Татуировка властна превратить тело в произведение искусства, хотя и в тленное. Смертное тело, которое некоторые люди пожелали украсить, увы не так постоянно, как живопись на холсте, всё же обладает некоторой неизгладимостью, привлекающей к татуированию (Fleming, 2000). Кожа постоянно обновляется в цикле рождения и смерти, не затрагивая однако татуировку. «Кожа, как плащ, обволакивает нас на протяжении всей нашей жизни, старейший наш и самый чувствительный из наших органов, наше первейшее средство коммуникации, и наш самый эффективный из защитников»(Montagu, 1978, стр.1). Есть ли место более достойное, для того, что бы доверить ему священную графику души?
Резюме.
Как было показано в этом обзоре, в исследовательской литературе татуировки были рассмотрены преимущественно через призму истории и антропологии с минимальным акцентом на их символические качества. Цель, которую преследует татуирование, и историческое развитие образов, показывают, что с течением времени, татуировки стали носить более психологический характер. Их значимость, как символов принадлежности к группе, в том числе и насильно нанесённых, уступила практике демонстрации собственной индивидуальности. Несмотря на роль татуировки как символа индивидуальности, исследователи видят в ней психологическую патологию, и осуждают как порочную практику членовредительства, показывающую наличие депрессии.

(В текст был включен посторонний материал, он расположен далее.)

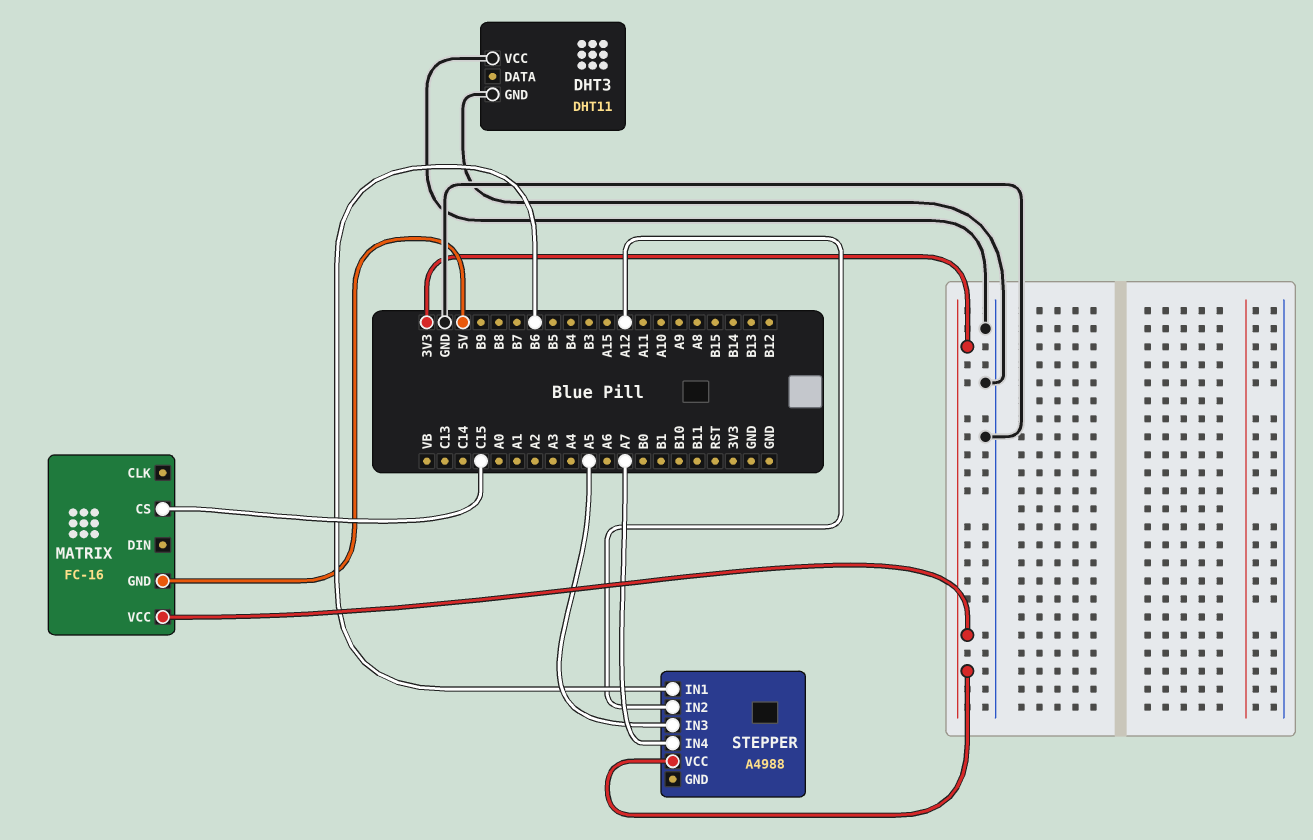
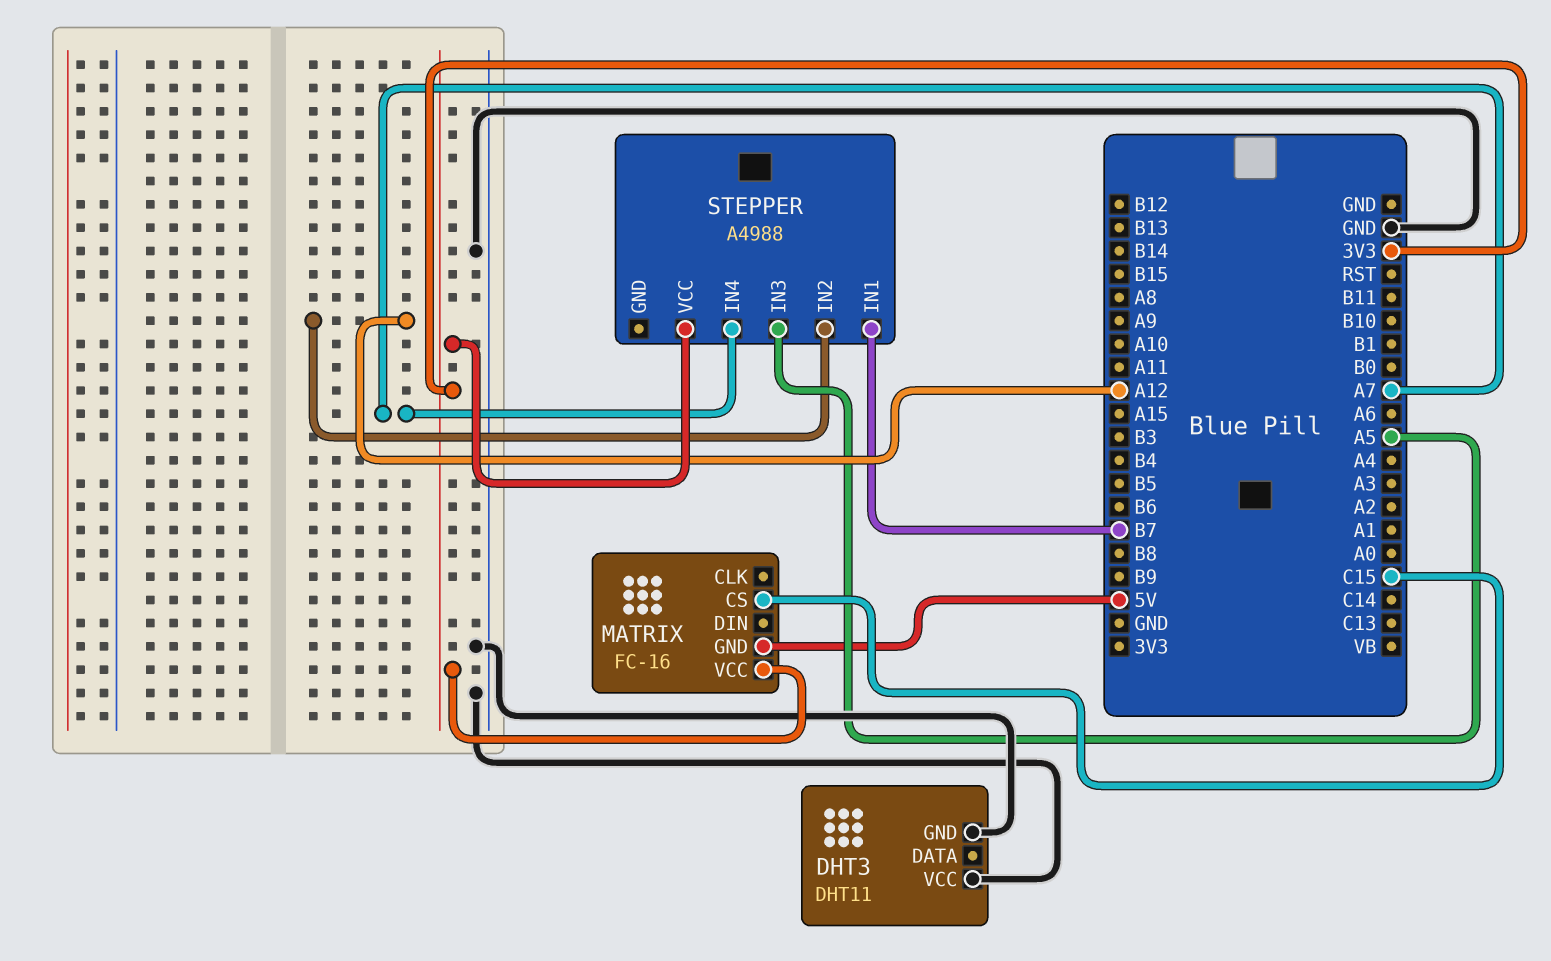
STEPPER pin IN1: B6 -> B7

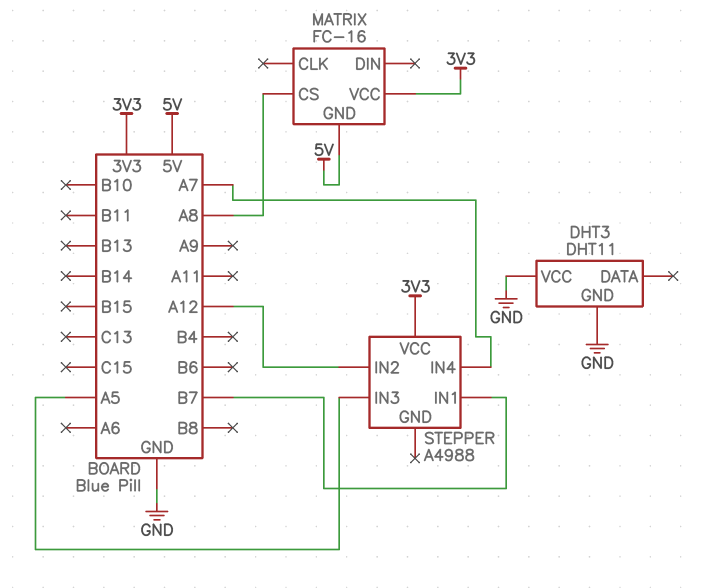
MATRIX pin CS: C15 -> A8

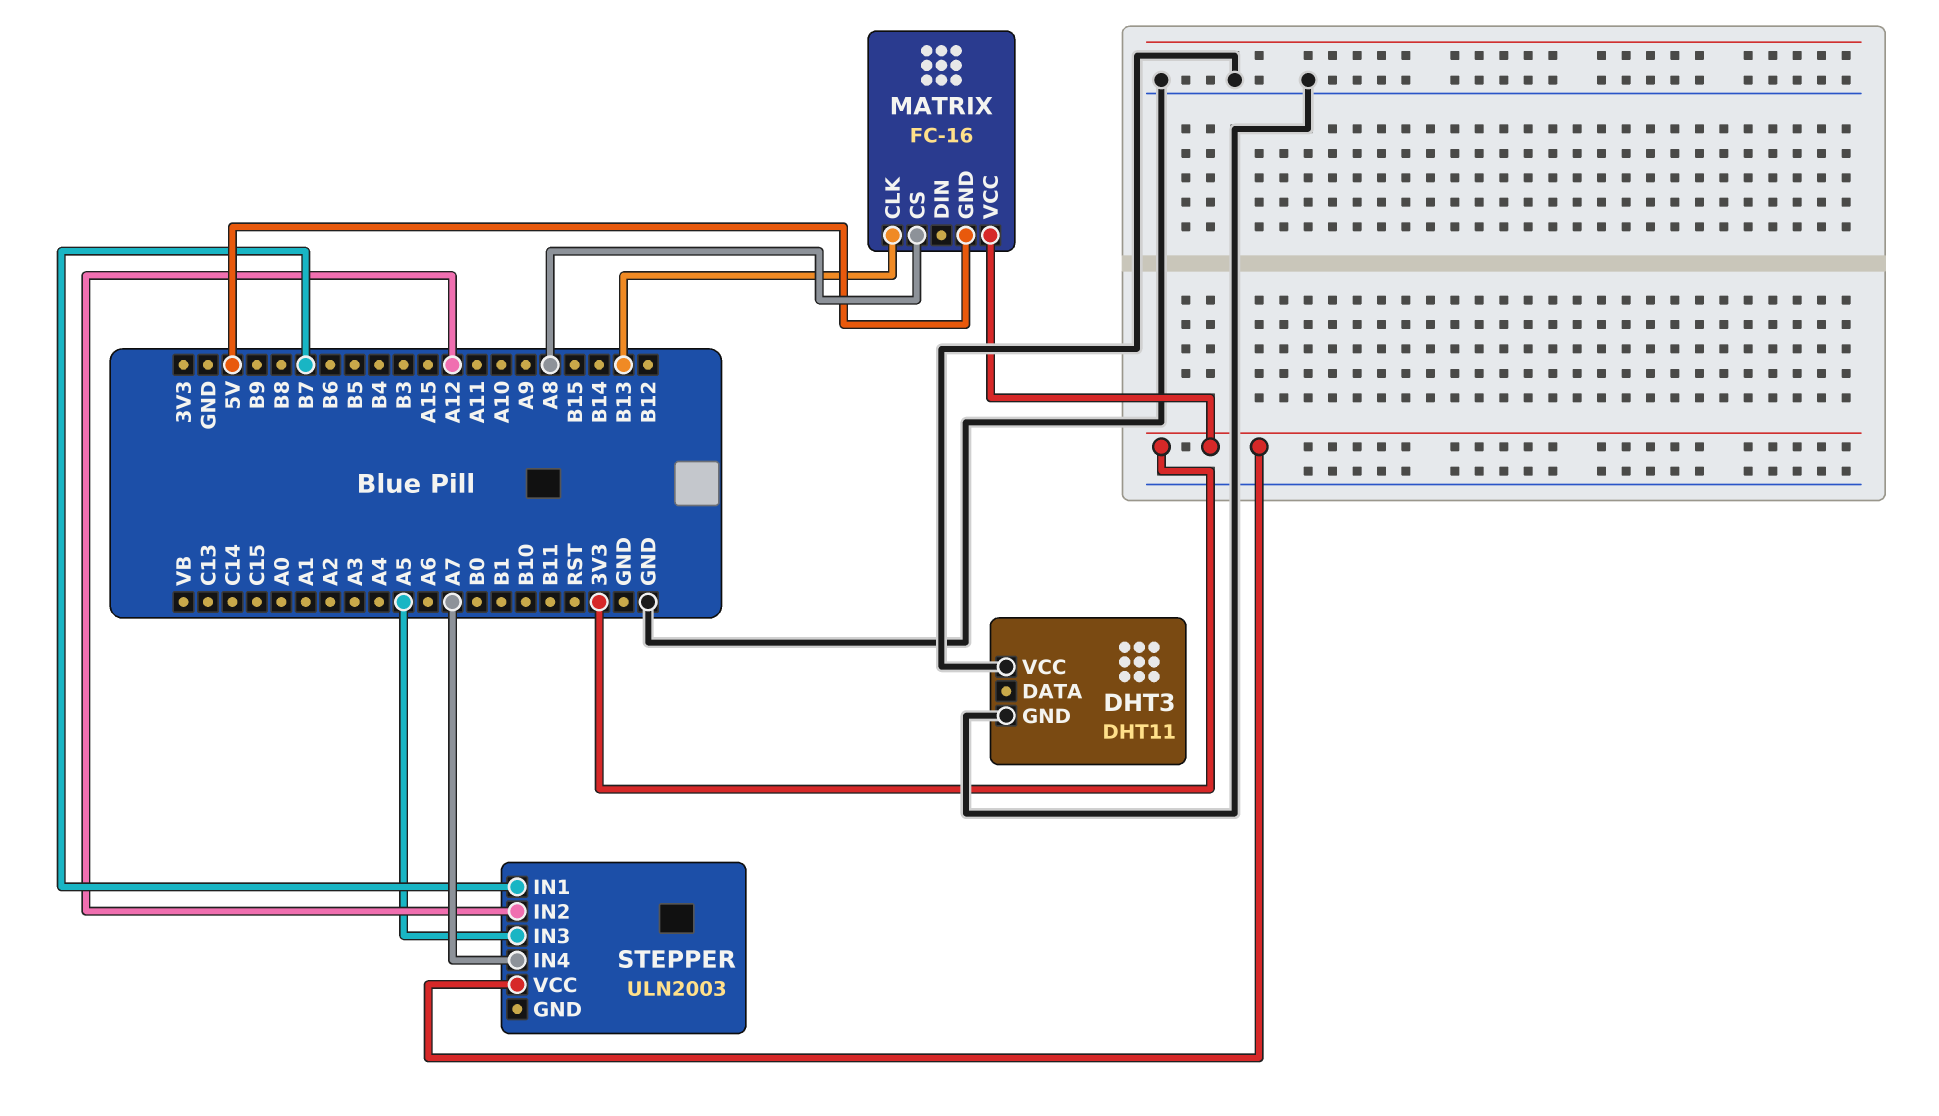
MATRIX pin CLK: none -> B13
STEPPER: A4988 -> ULN2003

Тем не менее, татуированные люди гордятся изображениями, которые они носят на своей коже, относясь к ним, как к амулетам, подаркам, памятным знакам и актам самовыражения. В контексте юнгианской самости, татуировке должно быть отведено достойное место, как в качестве выражения самости, как совокупности психики, так же и вехой на пути полнейшей индивидуации. Татуировки существуют в пространстве между самостью и другими, давая представление другим о самости. Тело становится средой для самовыражения собственного архетипа целостности, как смертной оболочки, содержащей в себе душу. Штамп на конверте свидетельствует о его содержимом и содержит пункт назначения.